The investigation was prompted by the revelations of a former student in March 2011, who claimed that, beginning in the 1970s, Hewitt abused or harassed her when she was as young as 10 years old. Interviews with contemporaries in the United States and South Africa indicated that there had been no rumors about misconduct by Hewitt at the time of the alleged events. The South African Tennis Union investigated after 1992, but no legal action was taken against Hewitt.
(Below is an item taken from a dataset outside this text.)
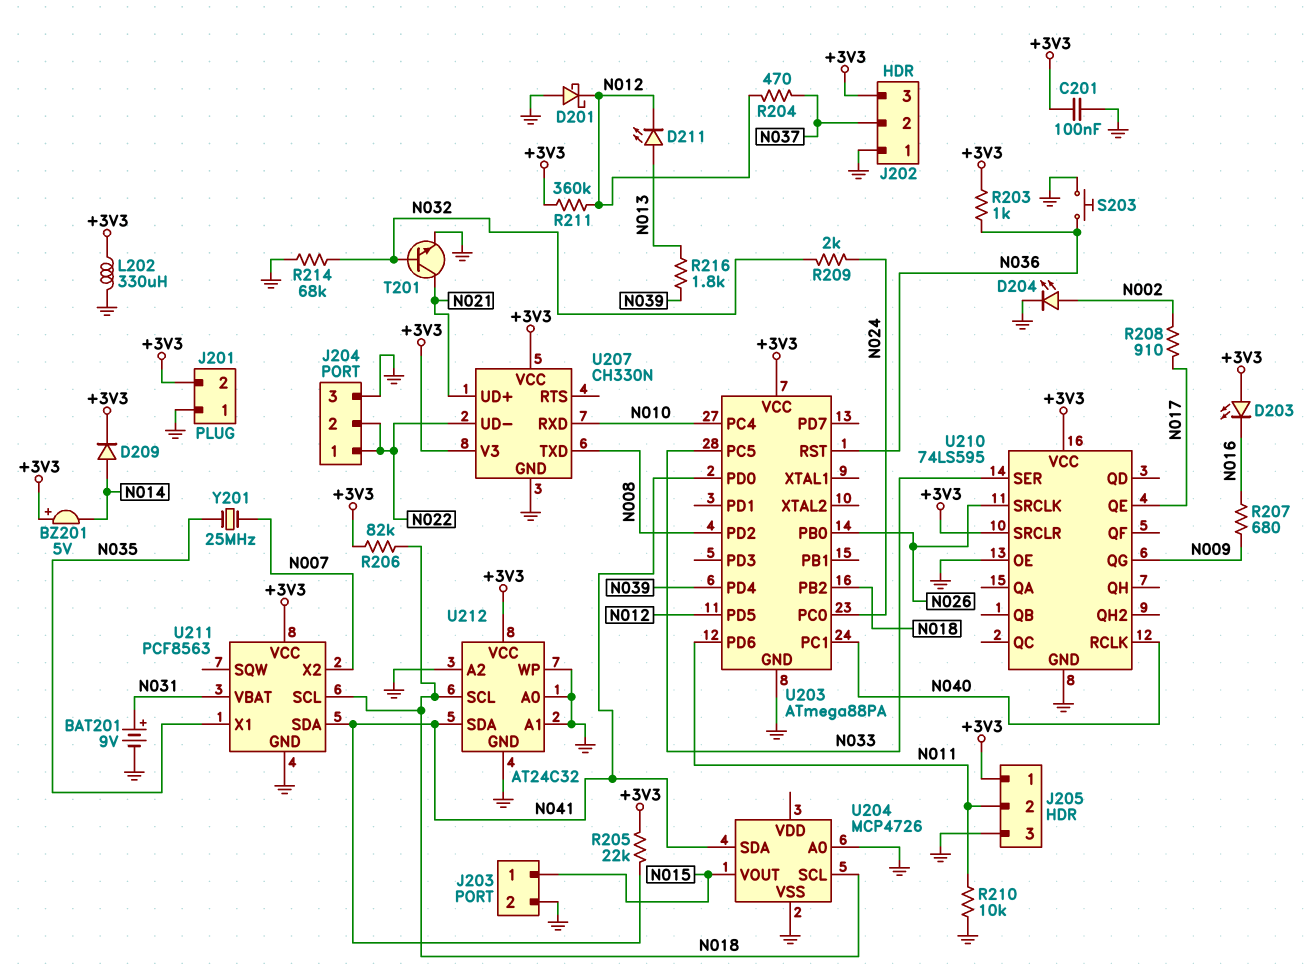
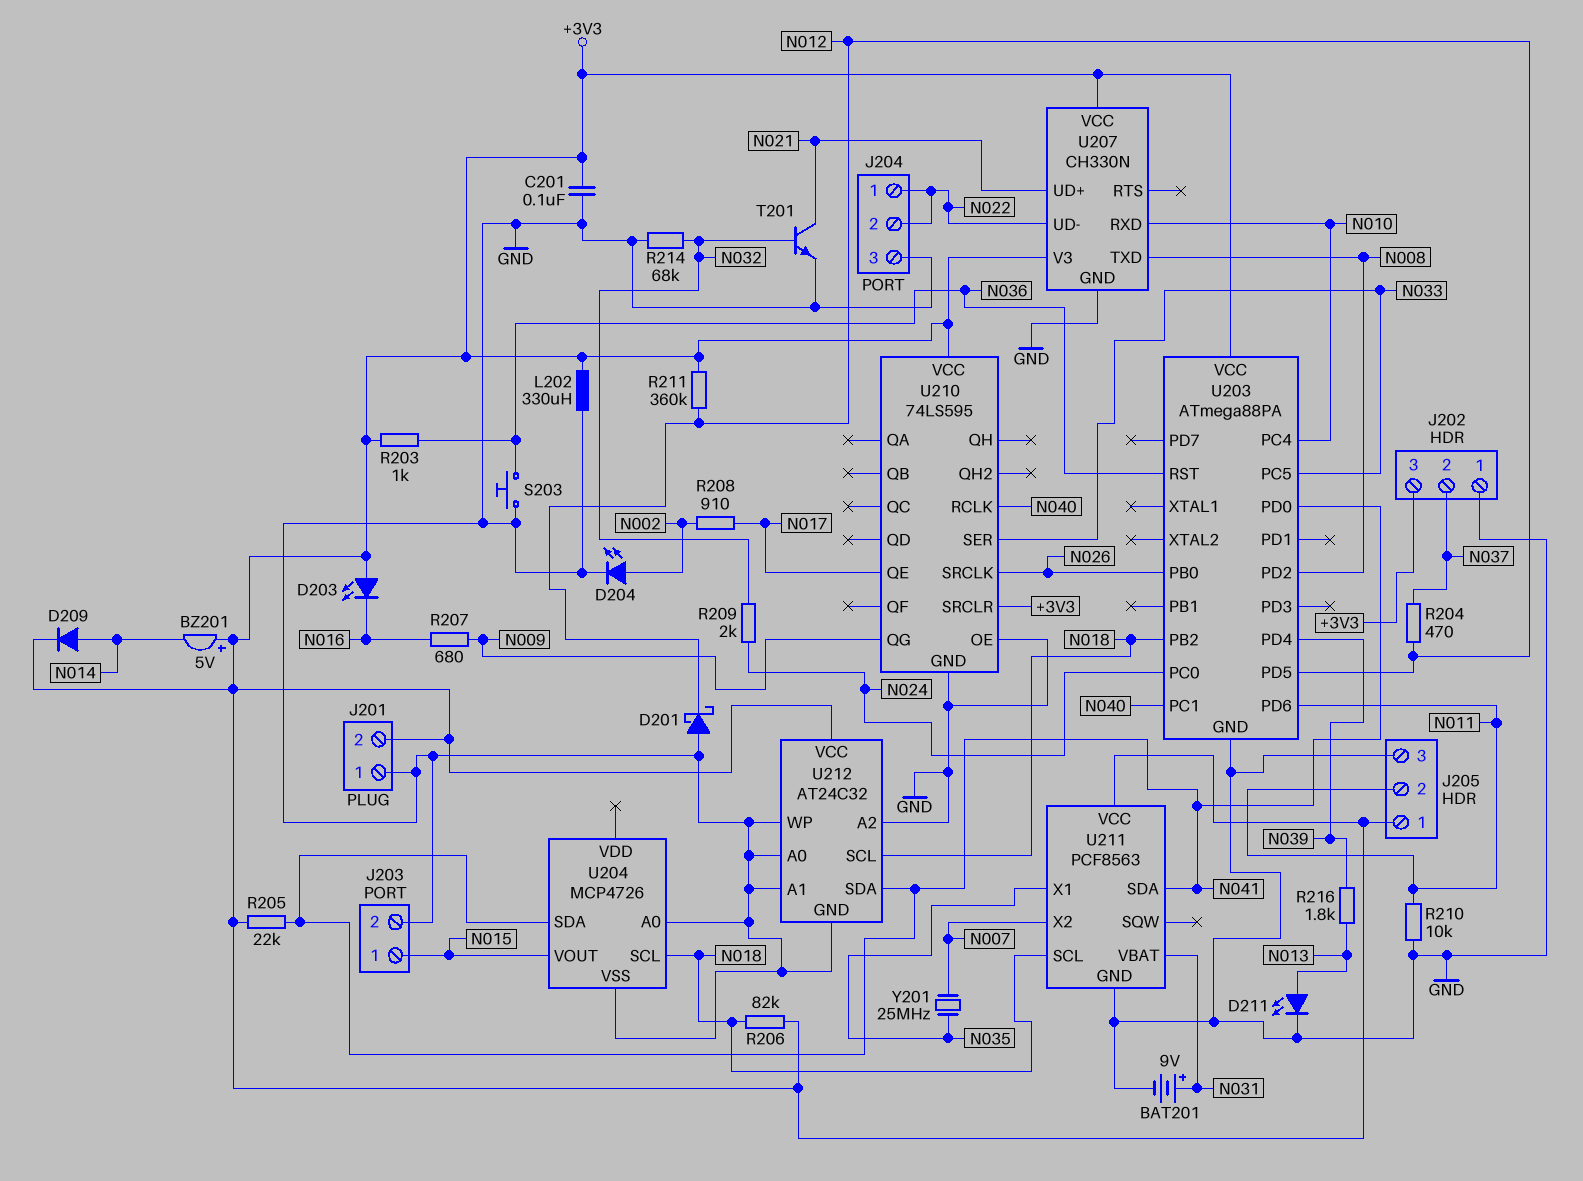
D211: LED (A N013, K N012) -> LED (A N013, K GND)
The Boston Globes investigation and report of the victim prompted the request and was followed up by a letter signed by his alleged victim asking for his removal from the Hall of Fame. A November 2011 investigative piece by Mary Carillo of HBO's Real Sports with Bryant Gumbel includes interviews with the alleged victim and others who claim that Hewitt abused them. Hewitt did not agree to be interviewed for the piece.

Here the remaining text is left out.